Rosululloh sangat senang. Beliau bersabda kepada para pengikutnya, "Berangkatlah dan bergembiralah!"
Dan kedua pasukan pun berhadapan. Jumlah anggota pasukan Islam yang berkuda ketika itu tidak lebih dari tiga orang, yaitu Miqdad bin Amr, Martsad bin Abi Martsad, dan Zubair bin Awwam; sementara yang lain berjalan kaki atau menunggang unta.

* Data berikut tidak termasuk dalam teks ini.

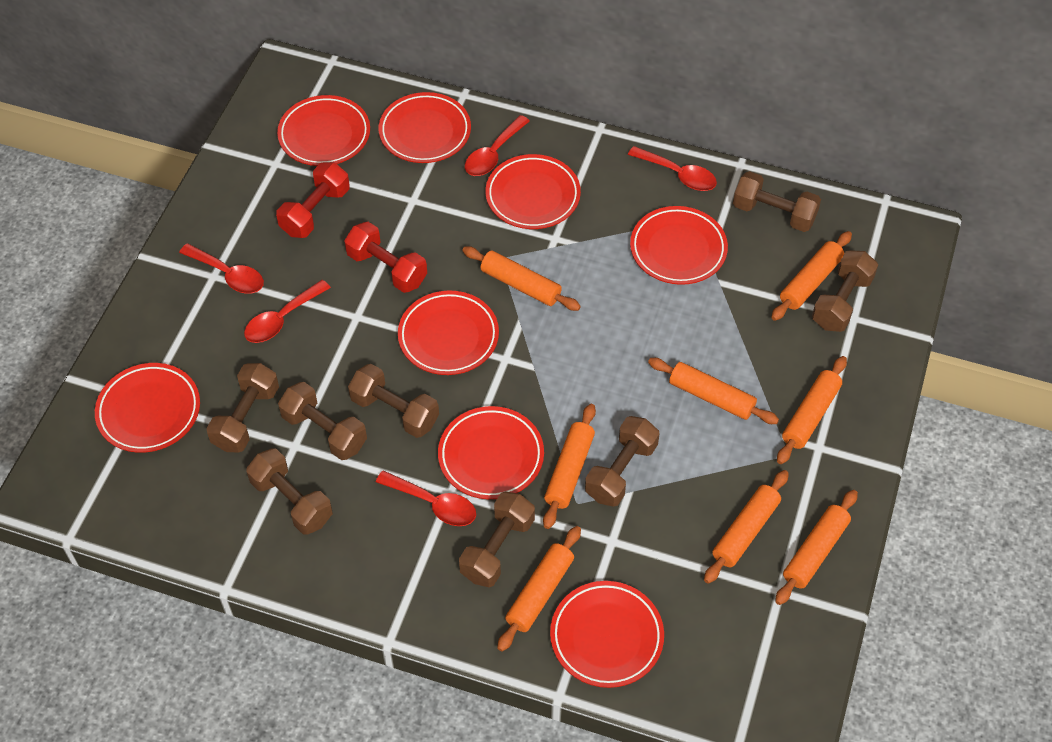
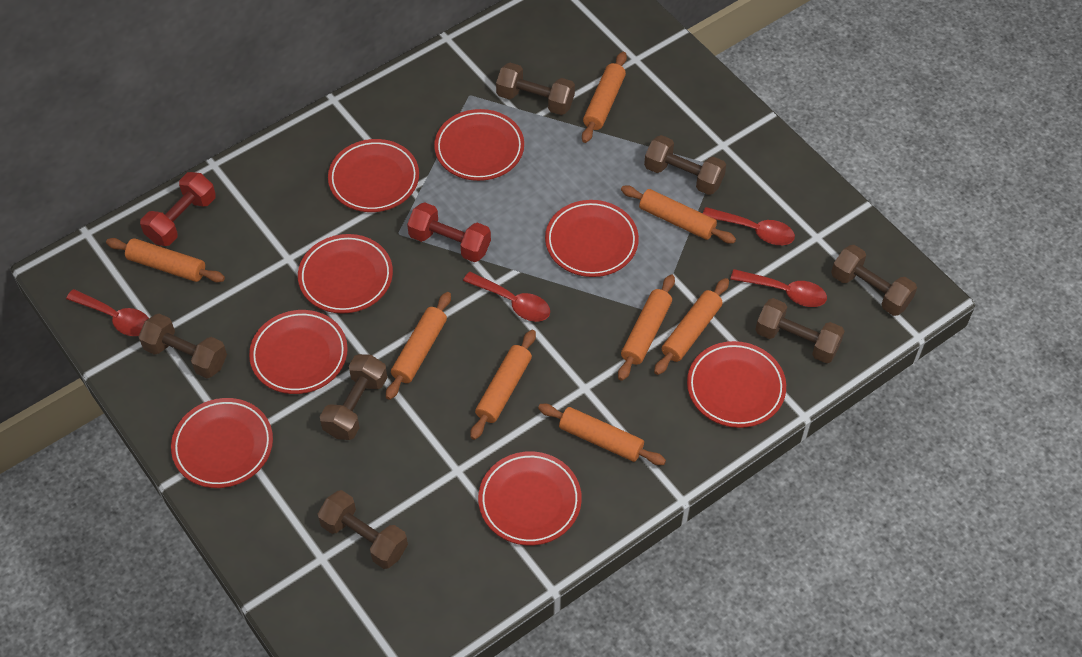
brown dumbbell: 8 -> 7
red spoon: 5 -> 4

Ia pernah diangkat oleh Rosululloh sebagai Gubernur di suatu wilayah. Tatkala ia kembali dari tugasnya, Nabi bertanya, "Bagaimana dengan jabatanmu?"
Ia menjawab dengan jujur, “Engkau telah menjadikanku menganggap diri ini di atas rakyat sedang mereka di bawahku. Demi yang telah mengutusmu membawa kebenaran, mulai saat ini saya tidak akan menjadi pemimpin sekalipun untuk dua orang."
Ia menjadi gubernur, lalu dirinya dikuasai kemegahan dan pujian. Kelemahan ini disadarinya hingga ia bersumpah akan menghindarinya dan menolak untuk menjadi gubernur lagi setelah pengalaman pahit itu. Dan ia menepati janjinya itu. Sejak saat itu, ia tak pernah menerima jabatan pemimpin.
Ia sering mengucapkan sabda Nabi Shollallohu alaihi wassalam yang berbunyi, "Orang yang berbahagia ialah orang yang dijauhkan dari kehancuran."
Jika jabatan kepemimpinan dianggapnya suatu kemegahan yang menimbulkan atau hampir menimbulkan kehancuran bagi dirinya, maka syarat untuk mencapai kebahagiaan baginya ialah menjauhinya.